Part B: Optimizing Matrix Transpose

这个part指向性非常明确，我们优化矩阵转置的操作，令其缓存友好。

一共要实现三个转置函数：32×32，64×64，61×67

32×32

考虑分块转置，因为一个 cache 块的大小为 32字节，即 8个int，我们 8 * 8 分块进行矩阵转置。

组号分布非常的舒服：

注意先把 A 的每块一行取出来放到临时变量，如果直接赋值，那么会 load 然后 store 两次访存，造成块驱逐。

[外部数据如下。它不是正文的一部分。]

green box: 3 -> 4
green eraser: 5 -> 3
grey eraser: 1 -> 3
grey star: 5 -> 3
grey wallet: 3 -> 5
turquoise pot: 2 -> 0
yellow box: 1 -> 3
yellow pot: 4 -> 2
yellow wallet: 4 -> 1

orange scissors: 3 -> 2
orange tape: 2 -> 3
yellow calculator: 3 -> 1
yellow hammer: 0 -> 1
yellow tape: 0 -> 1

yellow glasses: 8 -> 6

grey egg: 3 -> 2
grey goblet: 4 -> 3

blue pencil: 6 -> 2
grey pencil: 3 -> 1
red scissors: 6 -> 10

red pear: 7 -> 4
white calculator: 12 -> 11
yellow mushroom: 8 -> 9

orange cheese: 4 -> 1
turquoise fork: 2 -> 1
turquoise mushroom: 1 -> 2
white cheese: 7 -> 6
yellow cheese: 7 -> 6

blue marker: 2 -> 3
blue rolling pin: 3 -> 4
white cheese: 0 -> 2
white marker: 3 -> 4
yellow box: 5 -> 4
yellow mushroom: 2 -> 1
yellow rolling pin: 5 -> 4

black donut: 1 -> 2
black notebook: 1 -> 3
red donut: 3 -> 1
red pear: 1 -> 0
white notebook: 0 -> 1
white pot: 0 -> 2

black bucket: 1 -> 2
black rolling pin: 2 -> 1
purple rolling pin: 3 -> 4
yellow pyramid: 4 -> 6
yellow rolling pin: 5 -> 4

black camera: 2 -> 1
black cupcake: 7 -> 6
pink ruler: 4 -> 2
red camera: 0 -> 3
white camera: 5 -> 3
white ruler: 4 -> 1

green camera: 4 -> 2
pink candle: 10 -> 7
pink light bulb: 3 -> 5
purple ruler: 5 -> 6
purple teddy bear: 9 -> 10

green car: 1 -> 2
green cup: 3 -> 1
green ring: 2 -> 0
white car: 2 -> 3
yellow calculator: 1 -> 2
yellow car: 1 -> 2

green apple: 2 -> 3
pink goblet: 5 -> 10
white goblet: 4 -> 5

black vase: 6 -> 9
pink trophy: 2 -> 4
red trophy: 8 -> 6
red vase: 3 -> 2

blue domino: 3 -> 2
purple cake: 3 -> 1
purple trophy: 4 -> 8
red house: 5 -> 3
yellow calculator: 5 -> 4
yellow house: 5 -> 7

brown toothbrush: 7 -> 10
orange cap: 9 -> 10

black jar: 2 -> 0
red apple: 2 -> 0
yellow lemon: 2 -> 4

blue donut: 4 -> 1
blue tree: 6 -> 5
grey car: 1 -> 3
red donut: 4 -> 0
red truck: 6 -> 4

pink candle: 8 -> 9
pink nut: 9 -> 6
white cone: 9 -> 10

int i, j; for (i = 0; i < 32; i += 8) { for (j = 0; j < 32; j += 8) { for (int cnt = 0; cnt < 8; ++cnt, ++i) { int temp1 = A[i][j]; int temp2 = A[i][j + 1]; int temp3 = A[i][j + 2]; int temp4 = A[i][j + 3]; int temp5 = A[i][j + 4]; int temp6 = A[i][j + 5]; int temp7 = A[i][j + 6]; int temp8 = A[i][j + 7]; B[j][i] = temp1; B[j + 1][i] = temp2; B[j + 2][i] = temp3; B[j + 3][i] = temp4; B[j + 4][i] = temp5; B[j + 5][i] = temp6; B[j + 6][i] = temp7; B[j + 7][i] = temp8; } i -= 8; } }

64×64

直接用 8 * 8 分块转置，会1:4699

注意到 64 * 64 的组号分布

竖着循环周期是4，所以我们 8 * 8分块，往下填的时候，每4个就把上面四个驱逐，导致命中率极低。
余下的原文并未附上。